▸ **Problem statement**
Of the records that follow, copy only the lines from the line containing "line: (123, 107) -> (92, 80), removed" to the line containing "line: (297, 353) -> (222, 281), moved", both included, exactly as written.

▸ **Records for the task**

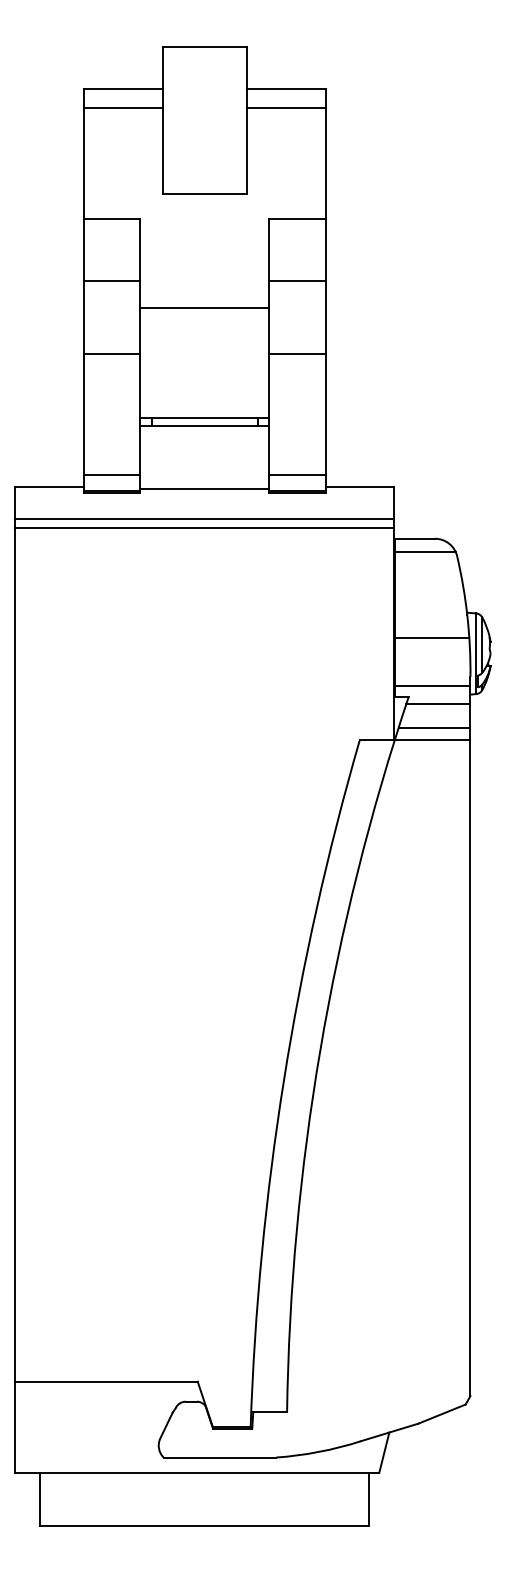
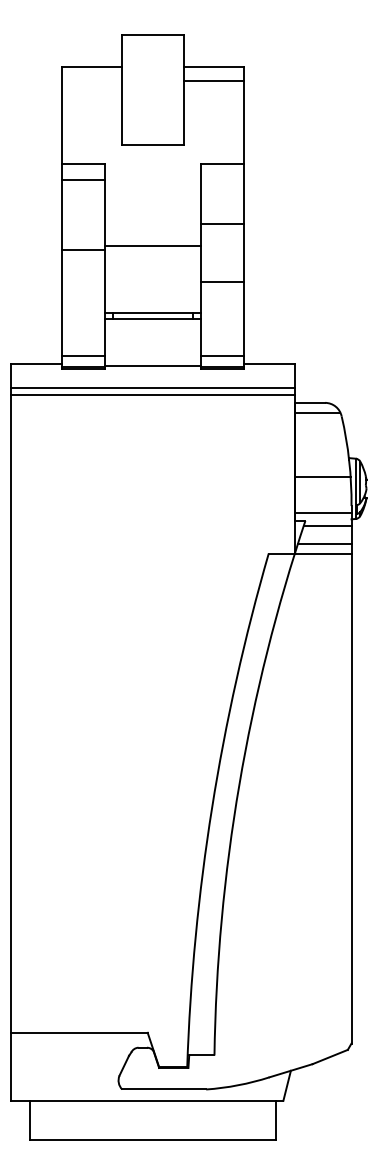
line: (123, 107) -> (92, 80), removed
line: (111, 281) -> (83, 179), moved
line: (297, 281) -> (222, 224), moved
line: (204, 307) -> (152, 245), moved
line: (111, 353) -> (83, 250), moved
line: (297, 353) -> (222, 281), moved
--
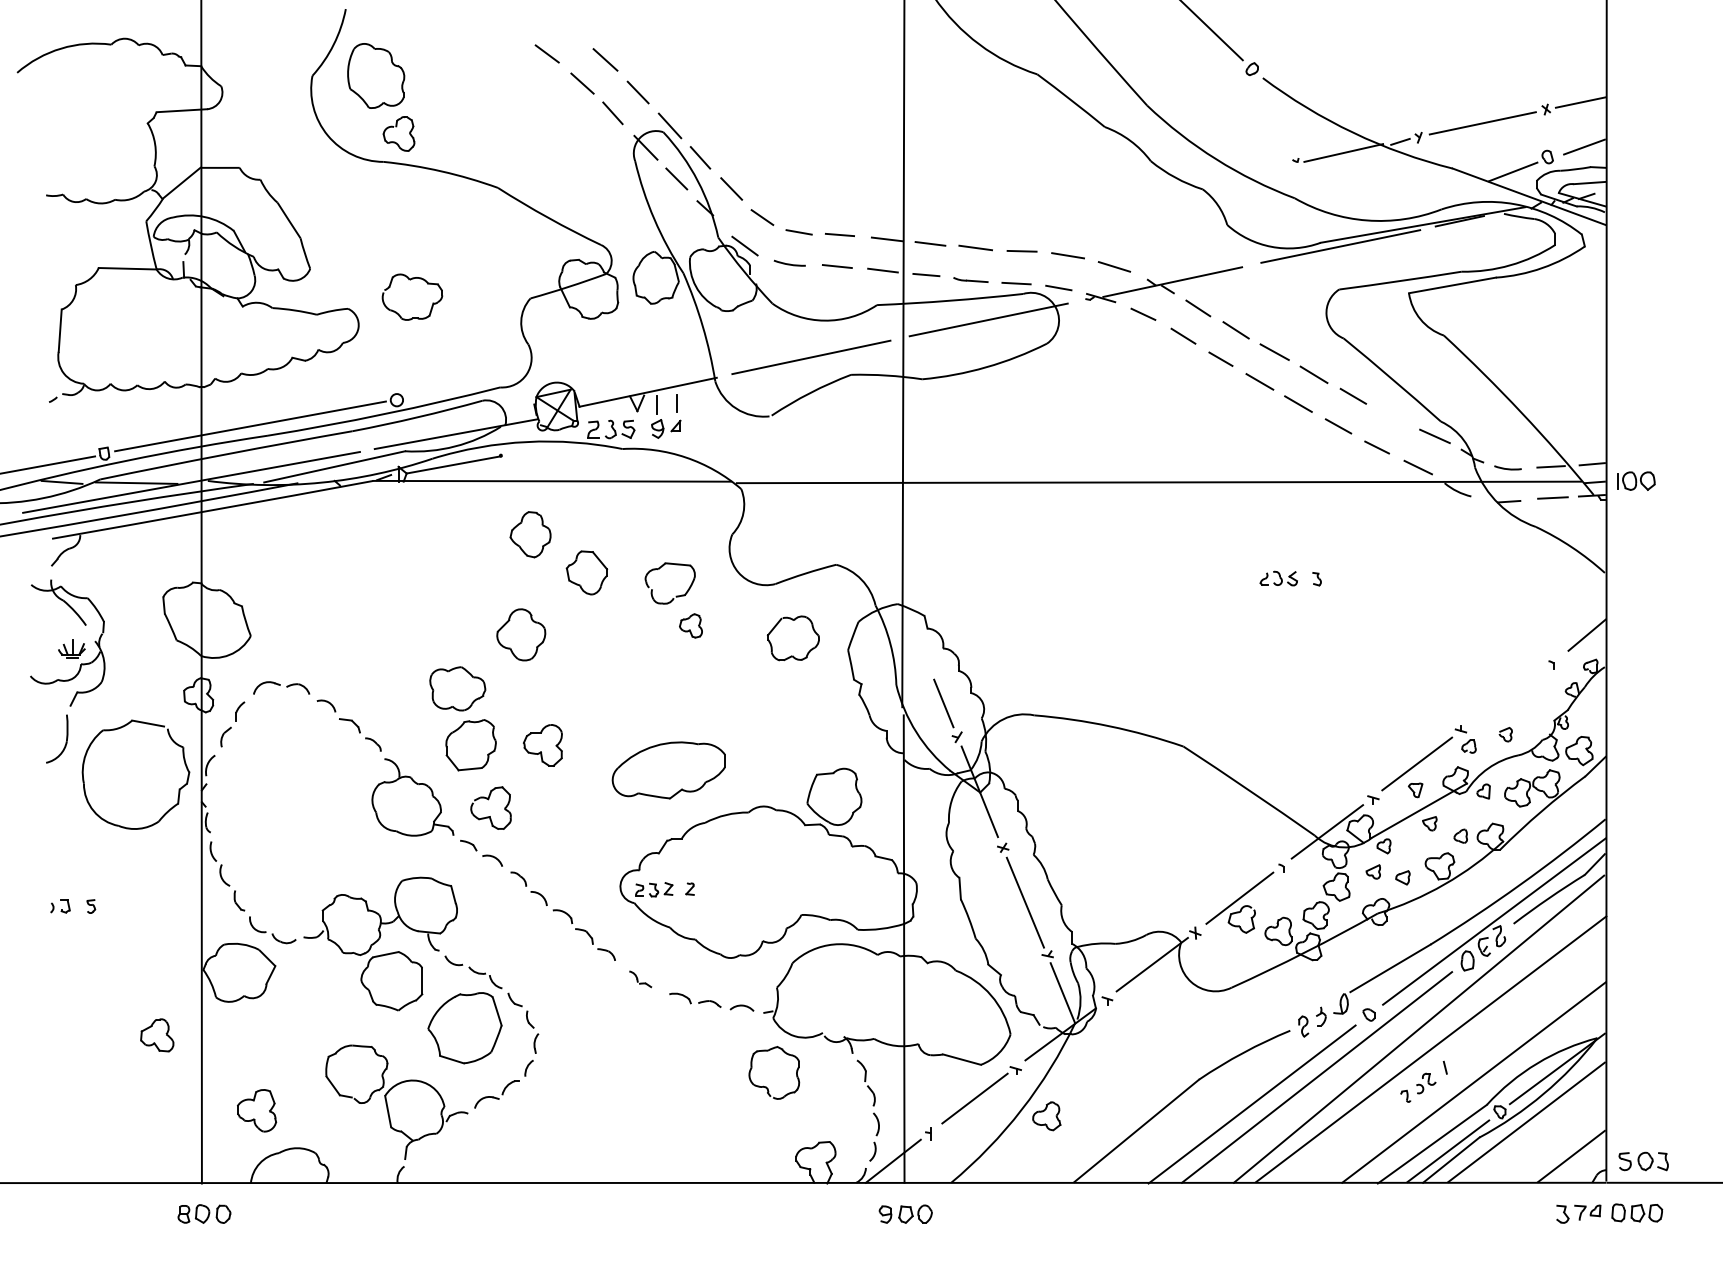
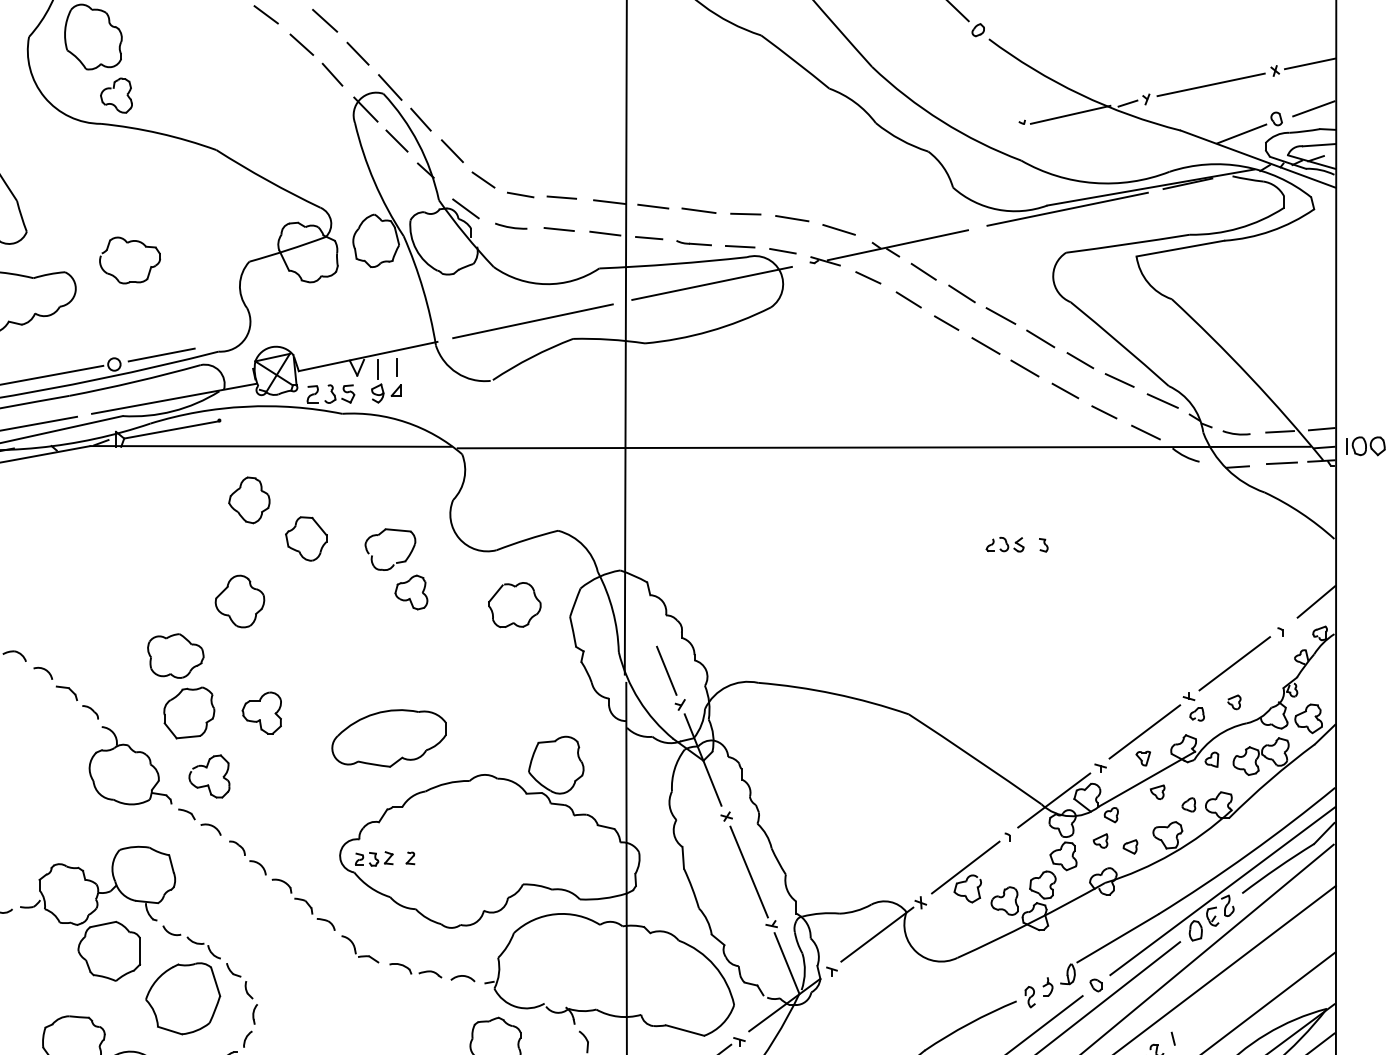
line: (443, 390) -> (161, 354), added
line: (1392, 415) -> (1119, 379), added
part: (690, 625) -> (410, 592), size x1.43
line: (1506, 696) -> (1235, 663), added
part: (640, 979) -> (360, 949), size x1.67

▸ **Written solution**
line: (123, 107) -> (92, 80), removed
line: (111, 281) -> (83, 179), moved
line: (297, 281) -> (222, 224), moved
line: (204, 307) -> (152, 245), moved
line: (111, 353) -> (83, 250), moved
line: (297, 353) -> (222, 281), moved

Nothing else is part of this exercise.